First, four reasons to feel good about where we are headed:
- Renewable energy – particularly wind and solar – continue to grow at remarkable rates. PG & E CEO Anthony Earley said he expects California to easily meet its goal of 50% renewable energy by 2030.
- The world is on the road to weaning itself off the internal combustion engine, says Ford Executive Chairman Bill Ford. Its fate will become clear in the next decade.
- Many big companies – like Walmart, Ikea, and Coca Cola – have put sustainability at the core of their business strategies.
- A bevy of brilliant entrepreneurs are busily at work on creative solutions to remaining energy problems, ranging from energy storage to removing carbon from the atmosphere.
But three reasons for pessimism:
- Emerging markets, including India and Africa, will continue to need ever more fossil fuel – and in particular dirty coal – to meet the demands of rapidly growing populations.
- Nuclear power, the one fully-scalable source of zero-carbon energy, is on the decline, with many existing plants likely to be taken off line in coming years.
- Government policies in the U.S. and around the world remain haphazard and incomplete, creating conflicting incentives for the private sector.
The bottom line: humanity is in, as Grantham put it, “the race of our lives.” Let’s hope we win.
More news below.
• Honey, I’m Google Home
Google is set to tell the world about its entry into the voice-activated home device market at its annual developer conference later today, according to the New York Times. The virtual agent is due to hit the market in the fall. It will build on the technology behind ‘Okay, Google’, the voice-activated assistant that runs on Android mobile phones. So far, few details have leaked about what ‘Google Home’ will actually do (the NYT suggested it will answer simple questions and carry out ‘basic tasks’). The new product should put its maker in a better position to compete with Amazon’s Echo, which is starting to encroach on Google’s core business of searches for products and services.

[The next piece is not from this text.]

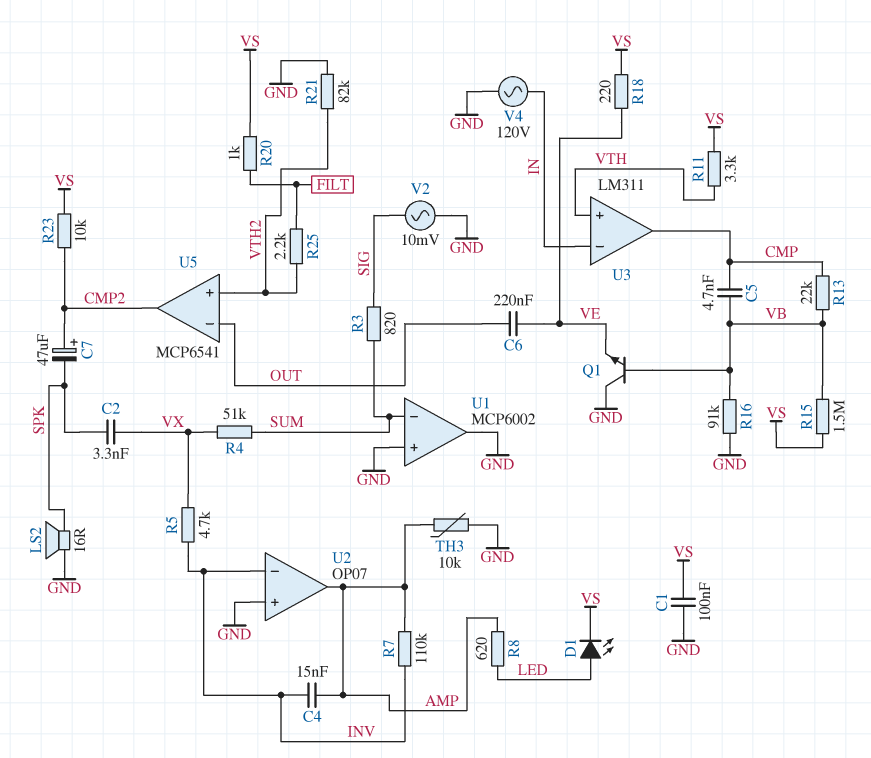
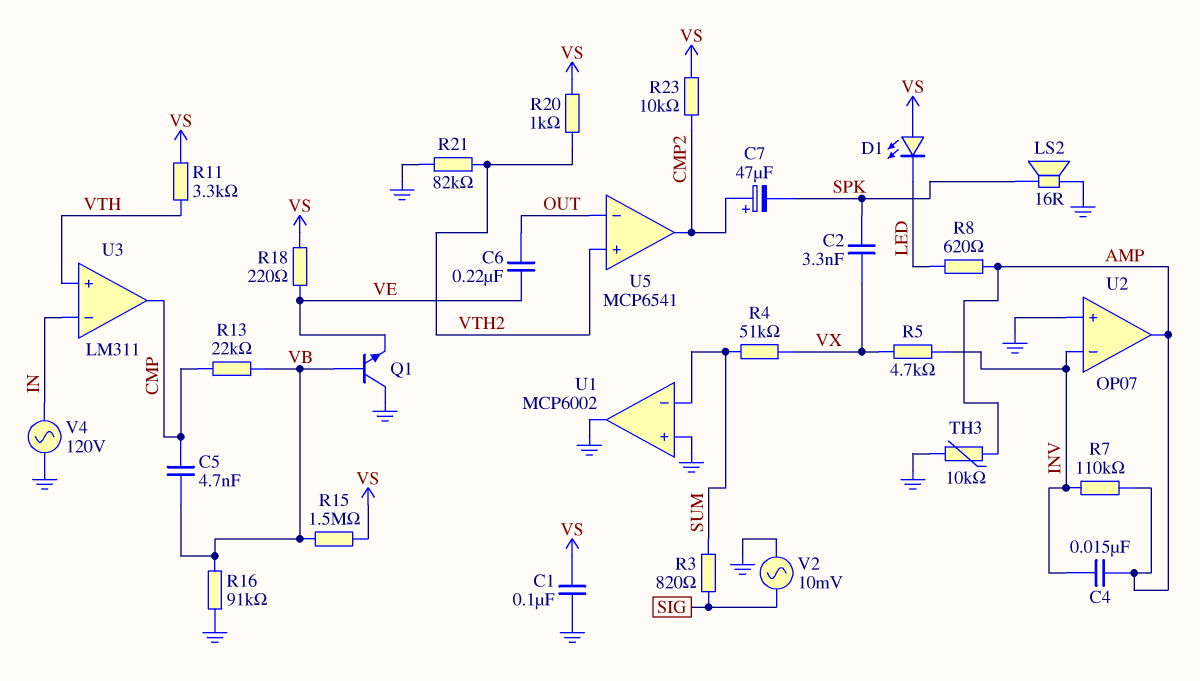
D1: LED (A LED, K VS) -> LED (A VS, K LED)
R20: 1k (FILT, VS) -> 1k (VS, VTH2)
R25: 2.2k (FILT, VTH2) -> none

• Another Legal Blow to the ACA
Highmark Inc, the insurance arm of Pittsburgh-based non-profit Highmark Health, is suing the federal government for allegedly not meeting its obligations under the Affordable Care Act. It’s the third high-profile piece of news related to the ACA in the last couple of weeks, after a federal court ruled that the Obama administration infringed Congress’s rights over appropriations, and the Supreme Court refused to validate provisions requiring the coverage of contraception. Highmark says it’s owed $223 million under an ACA program known as ‘risk corridors’, which aims to limit the financial risks carried by insurers under the new system. Highmark lost some $85 million last year, largely due to losses on is ACA-plan business, according to The Wall Street Journal. The federal Department of Health and Human Services announced last fall that insurers initially would receive only 12.6% of the money they claimed under the risk-corridor program for 2014, its first year of operation. Highmark is seeking the full amount it says is due.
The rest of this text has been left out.